Health & Fitness: Shake a Leg, Mrs. Plushbottom
The scents of lemons, wisteria and pines perfume the California breezes. Or perhaps ocean spray invigorates the skin and spirit at the tip of Long Island. Or the clear desert air of Arizona reinforces the sense of being cleansed. Whatever the surroundings, the wake-up call likely comes at 6 a.m., and after a breakfast that could be served in a thimble and saucer, the hectic dawn-to- dusk pace rivals anything ever dreamed up by a drill sergeant. "By the end of the day," declares Diane Sepler, 46, a Miami interior designer who is a happy devotee of such regimens, "I'm like a noodle."
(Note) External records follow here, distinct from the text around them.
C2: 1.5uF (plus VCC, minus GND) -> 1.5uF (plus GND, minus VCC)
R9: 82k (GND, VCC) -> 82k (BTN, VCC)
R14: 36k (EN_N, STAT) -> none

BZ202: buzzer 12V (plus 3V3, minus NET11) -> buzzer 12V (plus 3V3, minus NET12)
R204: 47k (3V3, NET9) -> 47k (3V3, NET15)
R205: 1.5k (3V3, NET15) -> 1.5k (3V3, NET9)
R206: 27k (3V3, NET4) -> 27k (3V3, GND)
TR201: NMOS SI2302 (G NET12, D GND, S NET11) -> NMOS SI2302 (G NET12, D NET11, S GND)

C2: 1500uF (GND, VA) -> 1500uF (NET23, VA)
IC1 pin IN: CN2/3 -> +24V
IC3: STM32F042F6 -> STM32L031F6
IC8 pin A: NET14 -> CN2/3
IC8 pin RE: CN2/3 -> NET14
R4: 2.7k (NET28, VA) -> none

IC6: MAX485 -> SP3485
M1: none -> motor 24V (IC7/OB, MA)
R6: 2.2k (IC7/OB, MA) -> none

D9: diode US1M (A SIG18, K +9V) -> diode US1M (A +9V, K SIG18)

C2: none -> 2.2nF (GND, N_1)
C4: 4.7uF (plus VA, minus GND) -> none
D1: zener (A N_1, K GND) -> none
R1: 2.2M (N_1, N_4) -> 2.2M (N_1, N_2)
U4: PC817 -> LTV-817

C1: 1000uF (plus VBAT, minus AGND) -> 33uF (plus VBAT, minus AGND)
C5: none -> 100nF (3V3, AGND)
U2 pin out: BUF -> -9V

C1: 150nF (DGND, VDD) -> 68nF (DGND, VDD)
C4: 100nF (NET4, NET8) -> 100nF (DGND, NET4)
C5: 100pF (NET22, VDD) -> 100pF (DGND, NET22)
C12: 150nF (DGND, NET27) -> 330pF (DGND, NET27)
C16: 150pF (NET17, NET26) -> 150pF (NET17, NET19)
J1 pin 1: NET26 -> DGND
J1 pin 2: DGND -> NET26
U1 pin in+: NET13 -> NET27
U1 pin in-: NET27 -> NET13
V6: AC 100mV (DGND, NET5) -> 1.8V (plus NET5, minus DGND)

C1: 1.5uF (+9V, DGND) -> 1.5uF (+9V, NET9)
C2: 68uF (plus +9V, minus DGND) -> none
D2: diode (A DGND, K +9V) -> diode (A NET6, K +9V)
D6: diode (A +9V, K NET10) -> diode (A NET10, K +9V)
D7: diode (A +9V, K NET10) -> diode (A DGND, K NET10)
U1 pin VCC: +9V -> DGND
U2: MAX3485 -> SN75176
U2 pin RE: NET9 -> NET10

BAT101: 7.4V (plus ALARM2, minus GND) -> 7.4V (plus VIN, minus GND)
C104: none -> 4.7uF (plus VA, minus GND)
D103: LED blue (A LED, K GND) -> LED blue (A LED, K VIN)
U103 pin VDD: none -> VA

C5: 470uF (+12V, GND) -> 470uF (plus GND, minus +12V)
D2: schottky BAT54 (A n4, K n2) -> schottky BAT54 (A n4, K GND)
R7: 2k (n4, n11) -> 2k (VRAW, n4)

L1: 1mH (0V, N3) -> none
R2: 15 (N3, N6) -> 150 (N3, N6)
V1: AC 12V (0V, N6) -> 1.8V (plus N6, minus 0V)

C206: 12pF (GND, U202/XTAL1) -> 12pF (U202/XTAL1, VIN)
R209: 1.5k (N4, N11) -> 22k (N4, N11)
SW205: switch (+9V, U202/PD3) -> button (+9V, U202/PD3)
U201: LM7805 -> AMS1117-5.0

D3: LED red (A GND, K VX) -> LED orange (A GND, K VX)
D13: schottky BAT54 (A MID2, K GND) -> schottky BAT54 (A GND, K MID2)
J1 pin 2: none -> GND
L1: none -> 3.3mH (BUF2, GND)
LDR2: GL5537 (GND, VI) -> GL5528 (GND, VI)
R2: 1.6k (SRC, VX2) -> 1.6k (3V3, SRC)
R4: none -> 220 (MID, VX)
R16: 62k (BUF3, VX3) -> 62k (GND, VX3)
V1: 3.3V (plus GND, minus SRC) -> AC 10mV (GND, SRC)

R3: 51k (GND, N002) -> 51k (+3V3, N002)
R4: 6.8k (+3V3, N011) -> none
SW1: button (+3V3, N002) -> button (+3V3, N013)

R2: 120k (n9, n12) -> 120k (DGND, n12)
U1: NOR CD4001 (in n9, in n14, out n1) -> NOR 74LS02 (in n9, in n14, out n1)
Welcome to the U.S. spa, 1980s style. Only a decade ago, the spa's hallmark was pampering and passivity. Fat farms, so they were called, catered to well- fed, well-spread Mrs. Plushbottoms. No longer. Most of today's spas are one- stop fitness shops, sweat-soaked emporiums where guests are run ragged during the day, fed near starvation rations at lunch and dinner, and then hectored on proper nutrition, stress reduction and healthy habits. Coddling facials, pedicures and massages serve as soothing, but temporary respites. "If you want to expose yourself to new things in health and fitness, diet and nutrition," observes Judy Kennedy, co-author of The Spa Book, "a spa week is the way to start."
, A virtuous vacation, refulgence not indulgence, is the new favorite of the fitness-minded. "Three or four years ago, I don't think I booked a spa except La Costa," notes Selma Weiner, owner of a travel agency in New York City. "Then suddenly it was Rancho La Puerta, Palm-Aire and Canyon Ranch." About 5 million people now sign up each year, says Edward Safdie, a spa developer. That is up phenomenally from 400,000 five years ago, and Safdie projects 30 million guests annually in five to ten years. To handle the growing popularity, spas are sprouting across the U.S. Only five years ago, there were no more than a dozen major establishments. Today there are perhaps 60, and new ones open seemingly every day. Next weekend Winthrop Hill in Watertown, Conn., registers its first clients. And doyennes are sprucing up. La Costa, near San Diego, is spending $70 million to remodel and add 240 rooms.